Depuis des décennies, nous savons que notre cerveau est composé de deux hémisphères cérébraux, un gauche et un droit. Tous les spécialistes s’entendent pour dire que l’un est rationnel et utilise des concepts, et que l’autre est intuitif et utilise des images mentales. En psychologie et dans les processus de résolution créative de problèmes, on reconnaît deux modes de pensée qui sont apparentés directement avec nos deux hémisphères cérébraux : la pensée divergente, qui utilise le cerveau droit et dont le mode est intuitif, et la pensée convergente, qui utilise le cerveau gauche et dont le mode est rationnel.
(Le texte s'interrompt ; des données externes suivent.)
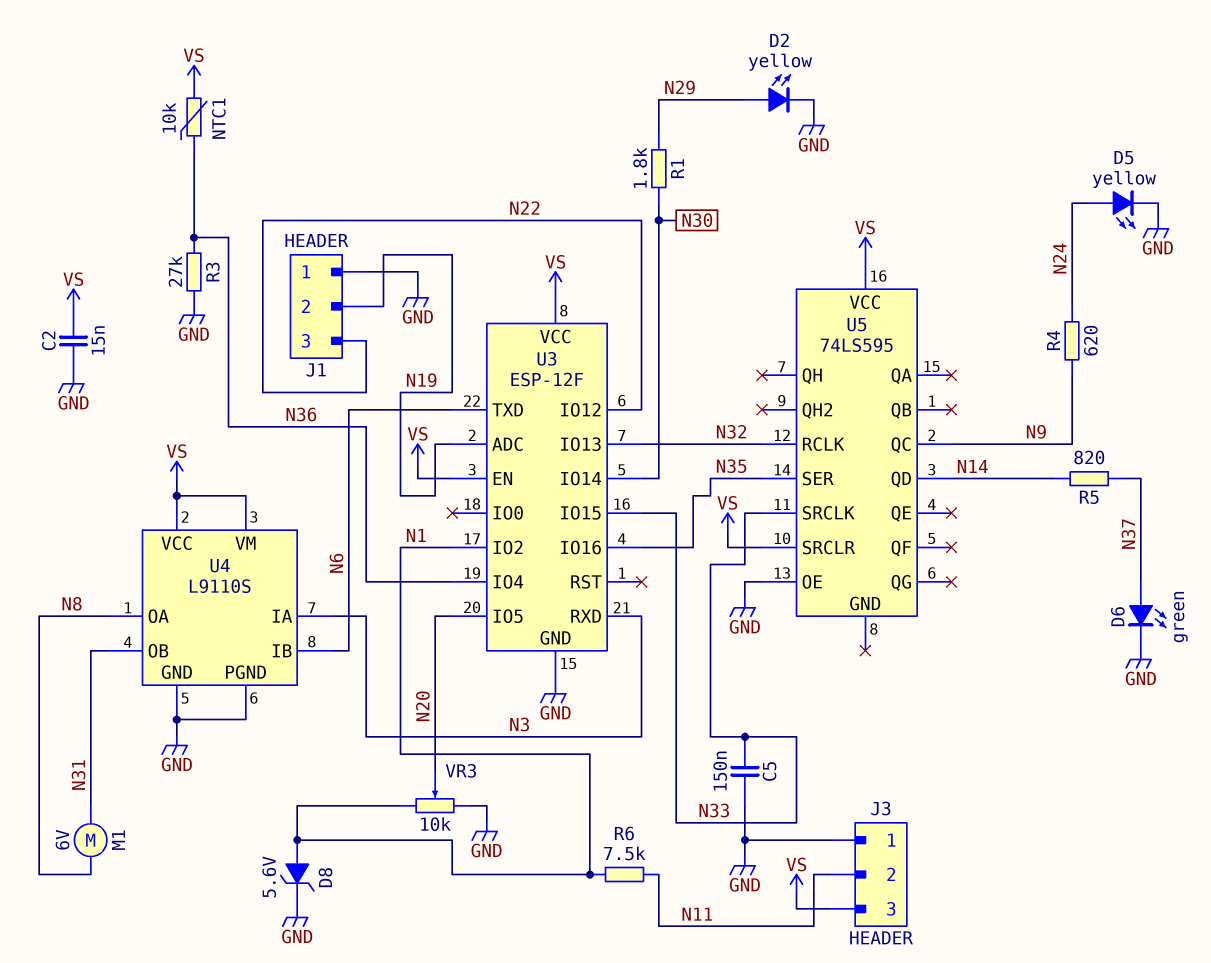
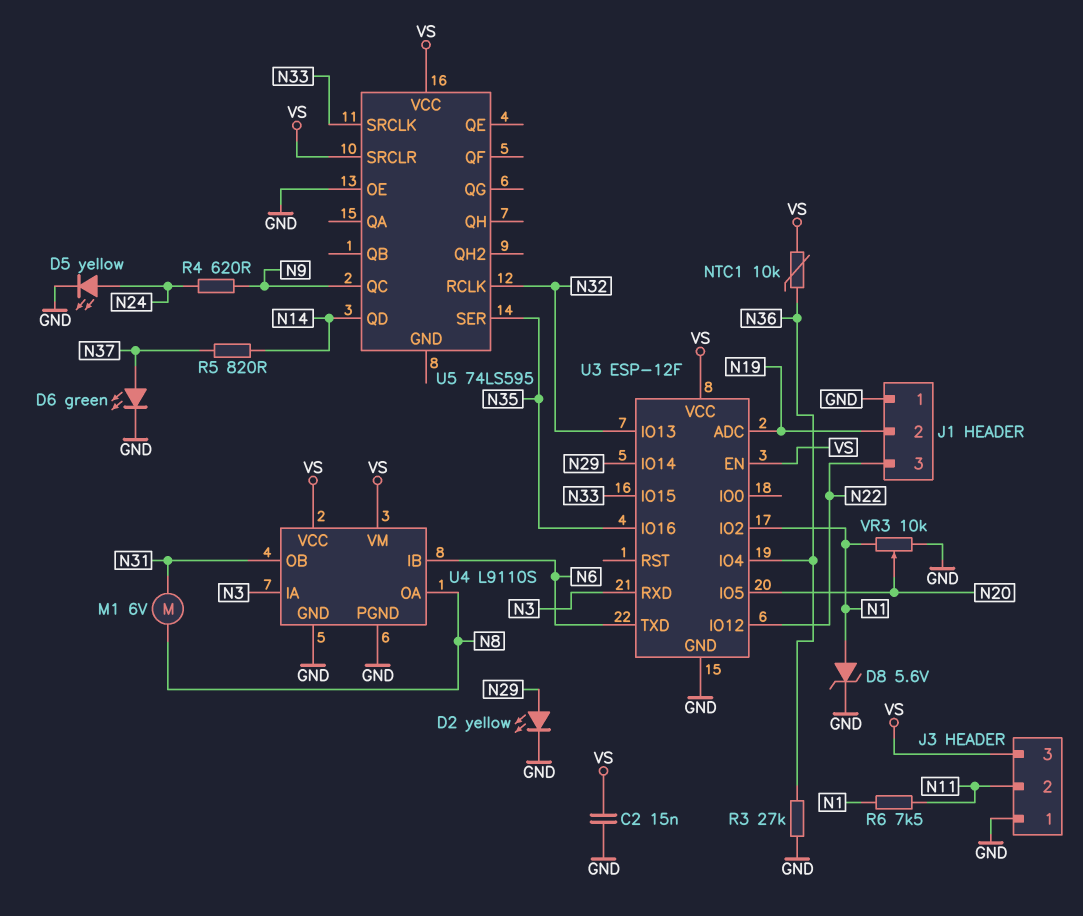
C5: 150nF (GND, N33) -> none
R1: 1.8k (N29, N30) -> none
U3 pin IO14: N30 -> N29

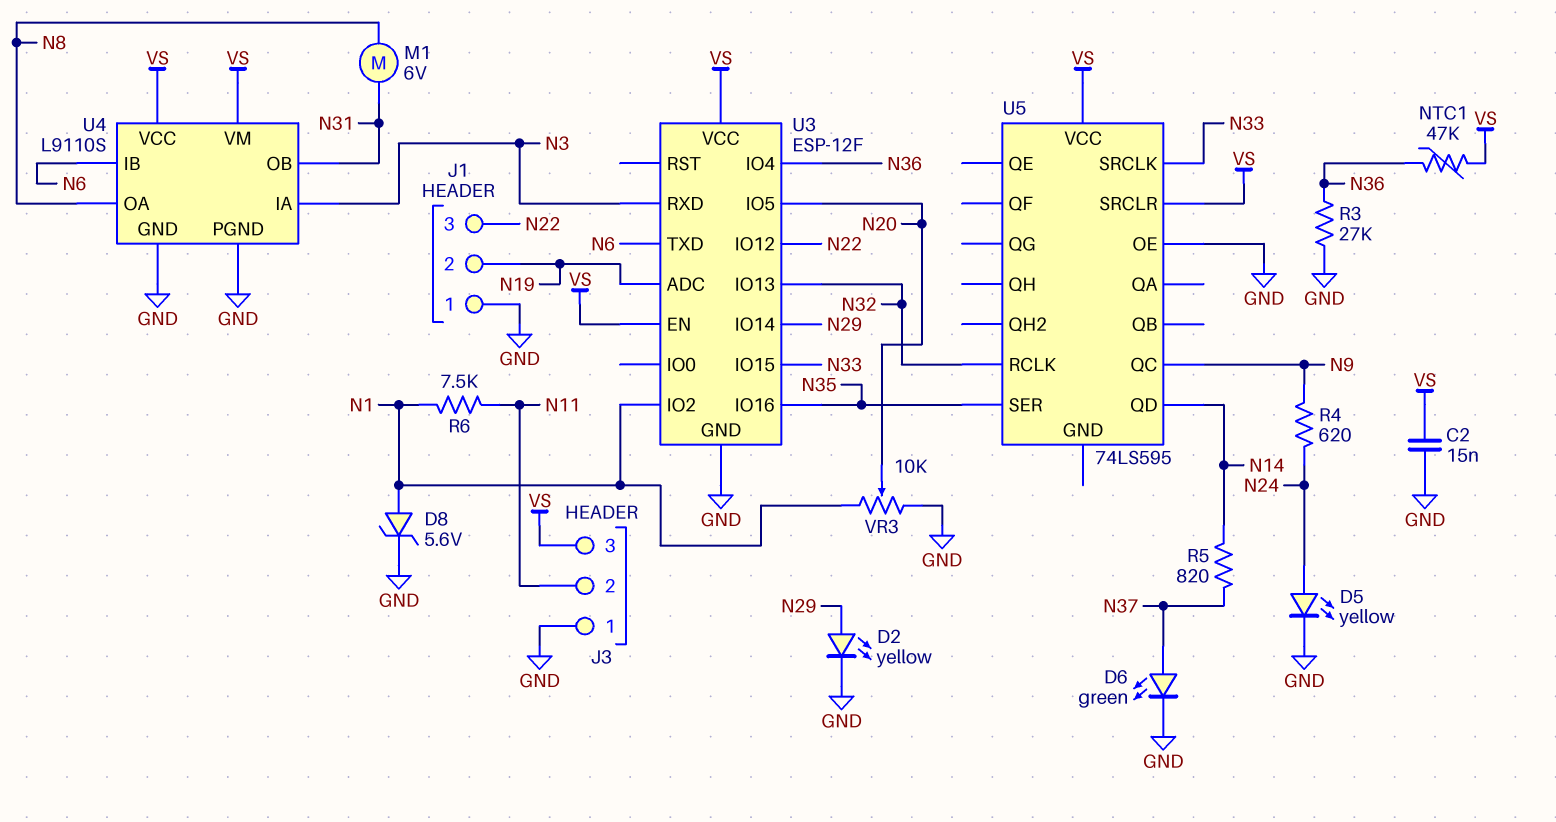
NTC1: 10k (N36, VS) -> 47k (N36, VS)

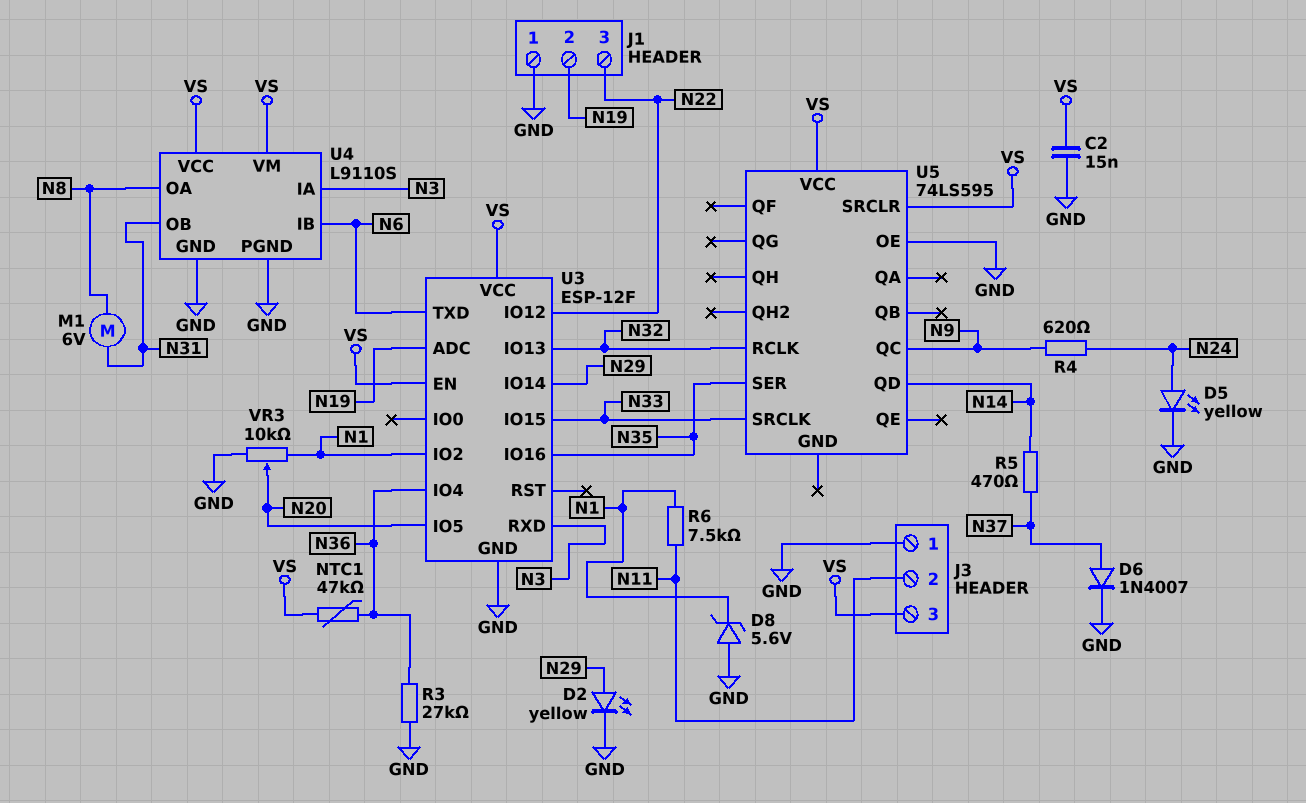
D6: LED green (A N37, K GND) -> diode 1N4007 (A N37, K GND)
D8: zener 5.6V (A N1, K GND) -> zener 5.6V (A GND, K N1)
R5: 820 (N14, N37) -> 470 (N14, N37)

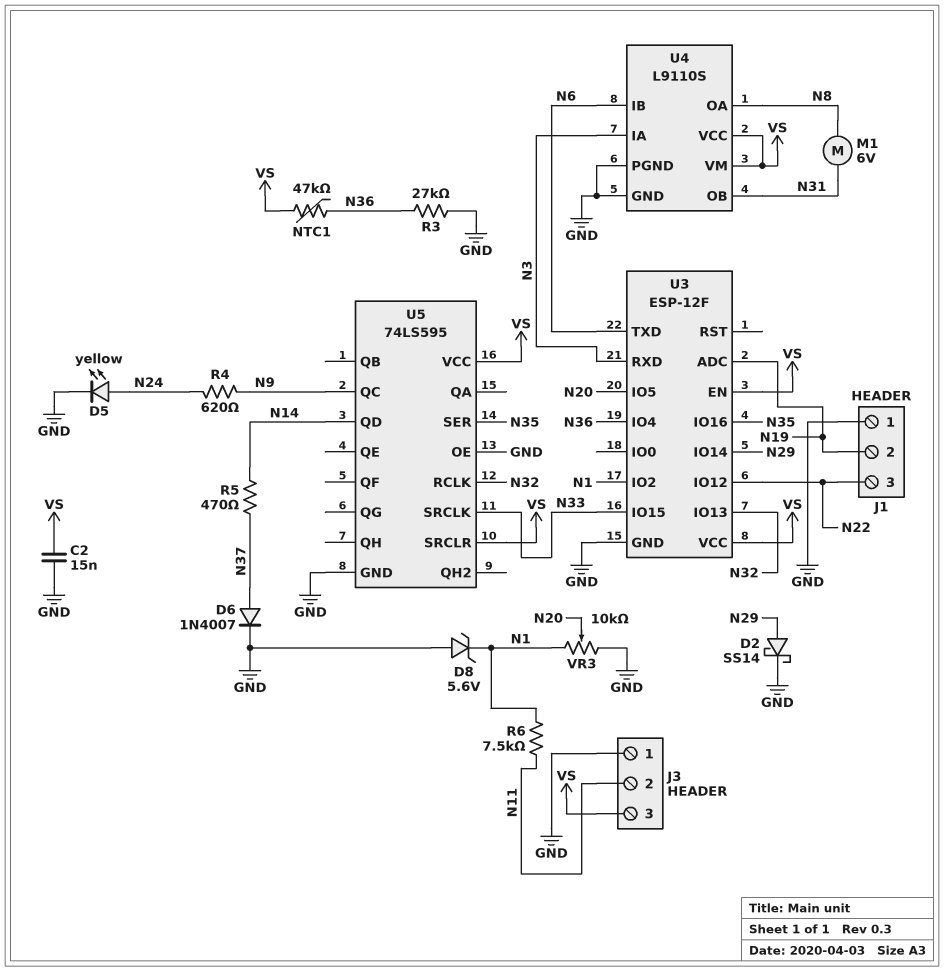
D2: LED yellow (A N29, K GND) -> schottky SS14 (A N29, K GND)
U5 pin GND: none -> GND

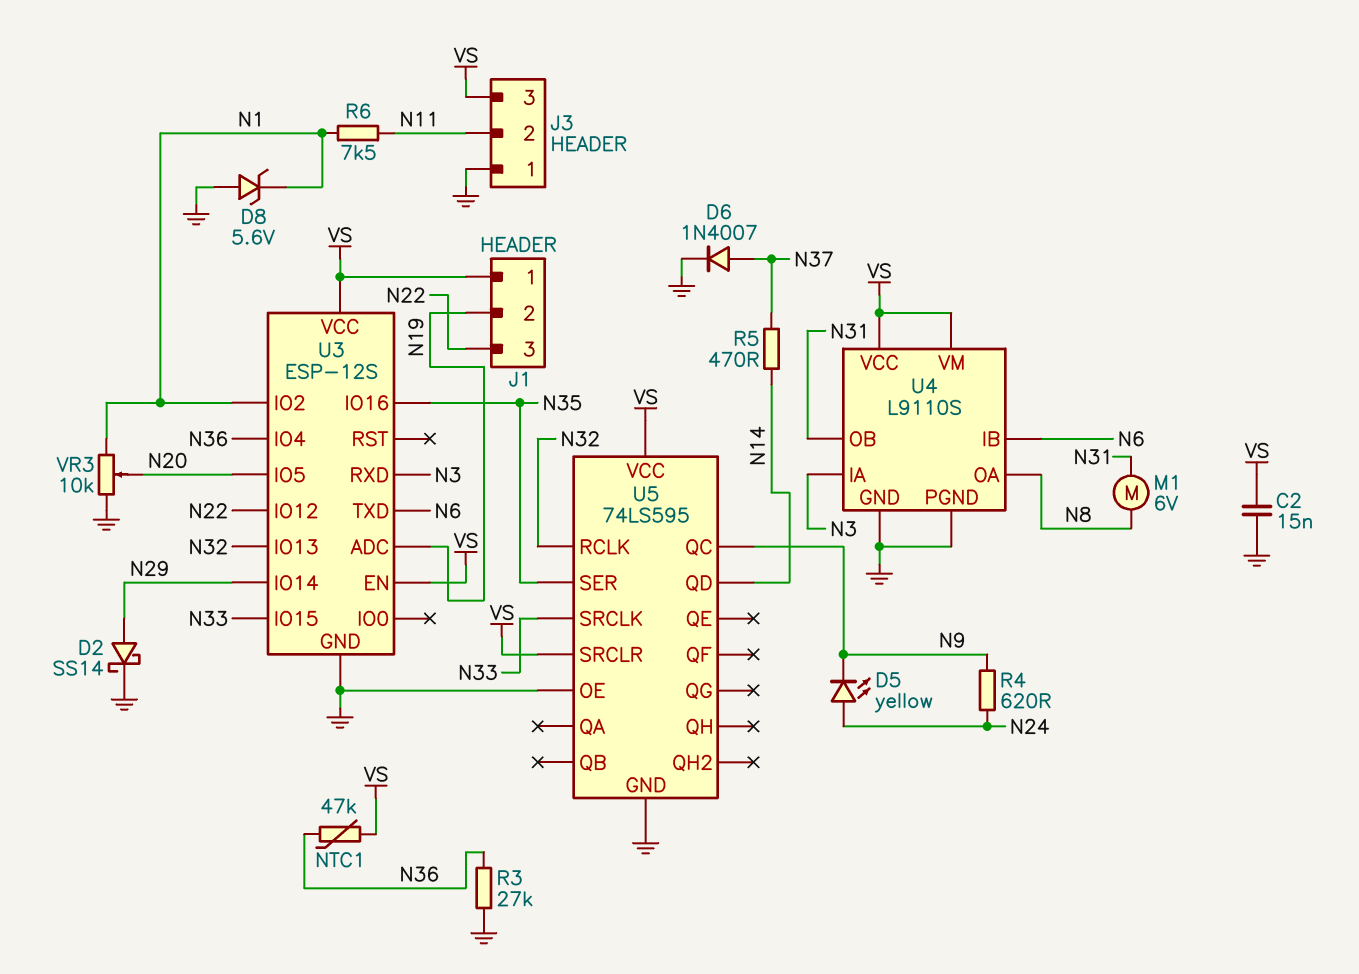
D5: LED yellow (A N24, K GND) -> LED yellow (A N24, K N9)
J1 pin 1: GND -> VS
U3: ESP-12F -> ESP-12S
Ces processus de résolution créative de problèmes sont les outils les plus simples et les plus accessibles que j’aie rencontrés; ils constituent un excellent exercice de base pour faire fonctionner notre machine à penser. Je compare le tout à des exercices d’étirement et de réchauffement avant de pratiquer une activité sportive (vous trouverez en annexe un texte explicatif sur le processus de résolution créative de problèmes). Ces processus devraient faire partie des cours obligatoires chez les étudiants. Un finissant du secondaire devrait posséder son statut de leader dans le processus, c’est-à-dire le statut qui permet de l’enseigner à d’autres. Notre société s’en porterait probablement bien mieux. Nos jeunes seraient outillés pour faire des choix, plus libres de leur pensée et plus en contrôle de leur déploiement dans la société.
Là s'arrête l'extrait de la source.